Jennifer Lopez Wears Lace-Trimmed Black Bra in May 13 Look

Jennifer Lopez Wears Lace-Trimmed Black Bra in May 13 Look

jennifer lopez put a lace-trimmed black satin bra under a khaki double-breasted blazer in a May 13 Instagram video, then paired it with matching pleated trousers in New York City. The clip came after an earlier appearance that same day at Netflix's Upfront, where she shifted from archival Jean Paul Gaultier into a different high-visibility look for Office Romance promotion.

May 13 in New York

Lopez captioned the video, "Hi New York," and set it to Lady Gaga and Doechii's single "Runway." The look leaned on contrast: a boxy jacket over the lace-trimmed bra, open-toe platform heels, a leopard print handbag, aviator sunglasses, gold jewelry, a chunky chainlink necklace, and hoop earrings. Her low-waist trousers also revealed a pair of boxers, a styling choice that kept the outfit in the same stripped-down register as the bra.

Rob Zangardi and Mariel Haenn assisted the look, continuing a wardrobe run that treated New York as a two-outfit staging ground. For readers tracking Lopez's fashion choices as part of her public rollout, the key shift is not just the bra-and-blazer pairing; it is the speed with which she moved from a formal event look to a more exposed street video in the same city, on the same day.

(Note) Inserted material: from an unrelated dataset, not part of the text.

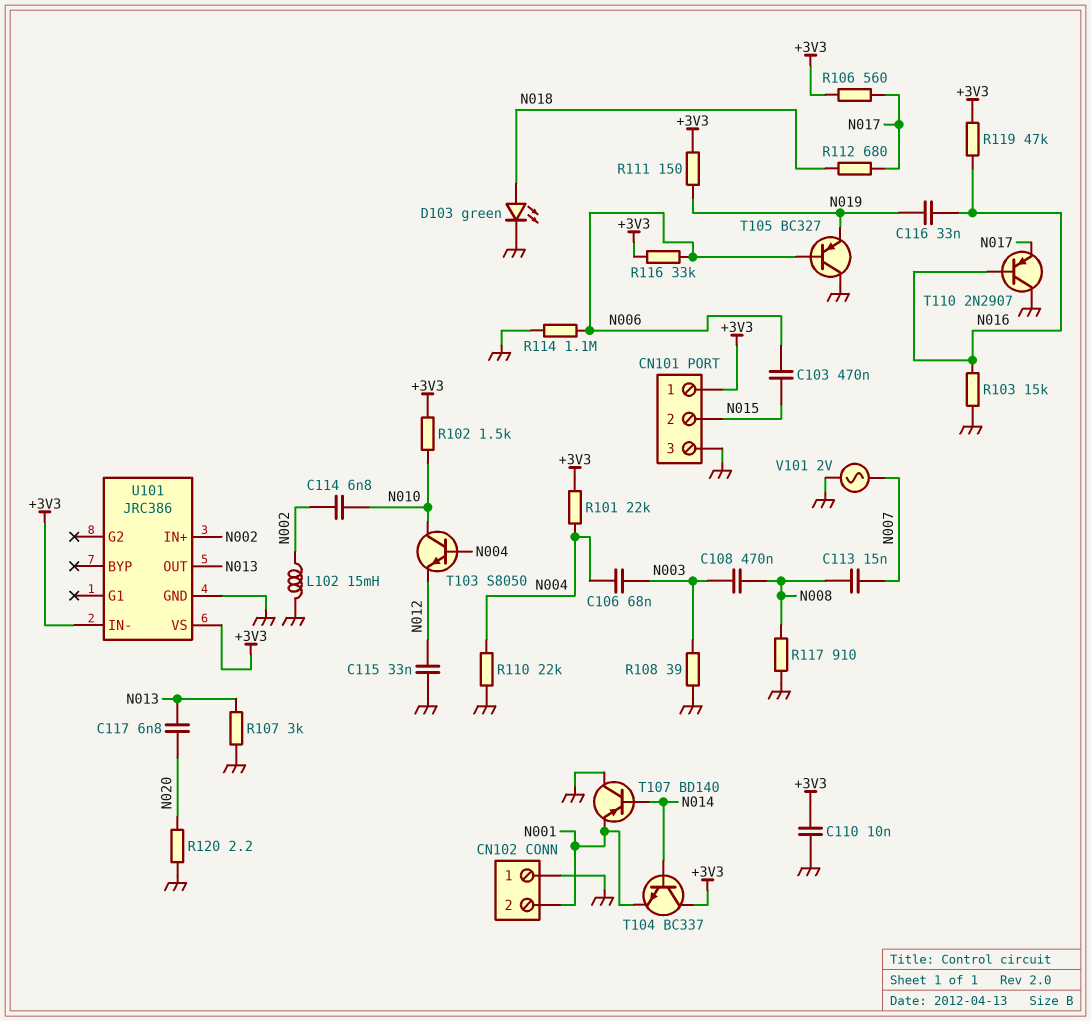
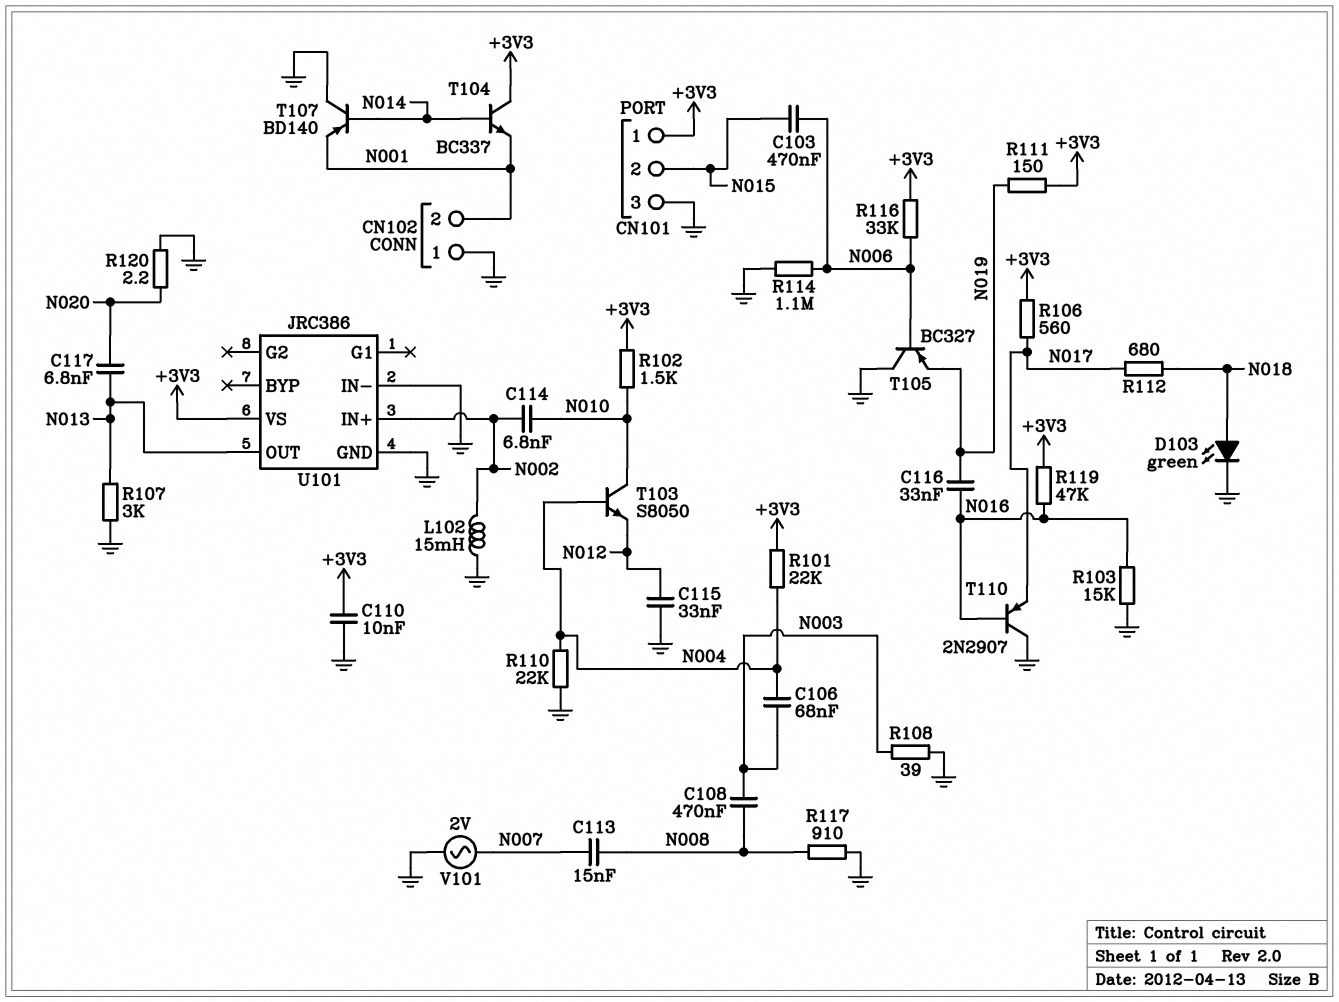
U101 pin IN-: +3V3 -> GND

Jean Paul Gaultier hours earlier

Hours earlier, Lopez attended Netflix's Upfront in New York City wearing archival Jean Paul Gaultier from the designer's Spring/Summer 2004 collection. That outfit included a plunging fitted jacket, a ruffled satin pencil skirt, a built-in corset, metallic open-toe stilettos, and pearl earrings, and she went braless for the appearance. Put beside the Instagram clip, the day read like a controlled fashion campaign rather than a one-off post.

The two looks also gave her more than style range: they kept Office Romance in the frame while Lopez and Brett Goldstein promoted the upcoming film. She is credited as a producer on the project, which makes the New York appearances part of the film's publicity work, not just personal image-building.

Office Romance rollout

Lopez told People about Goldstein, "We had great chemistry to begin with," and added, "It just grew as we did the film together." That language matters because the publicity push is selling the pairing as much as the movie itself, and Lopez is helping carry that message both as co-star and producer.

For anyone watching the campaign, the practical read is simple: New York delivered two sharply different Lopez looks in one day, and both were tied to the same promotion cycle. If Office Romance is going to travel as a public-facing title, this is the template — fashion-first visibility, a co-star pairing, and a social post that keeps the film in motion between formal appearances.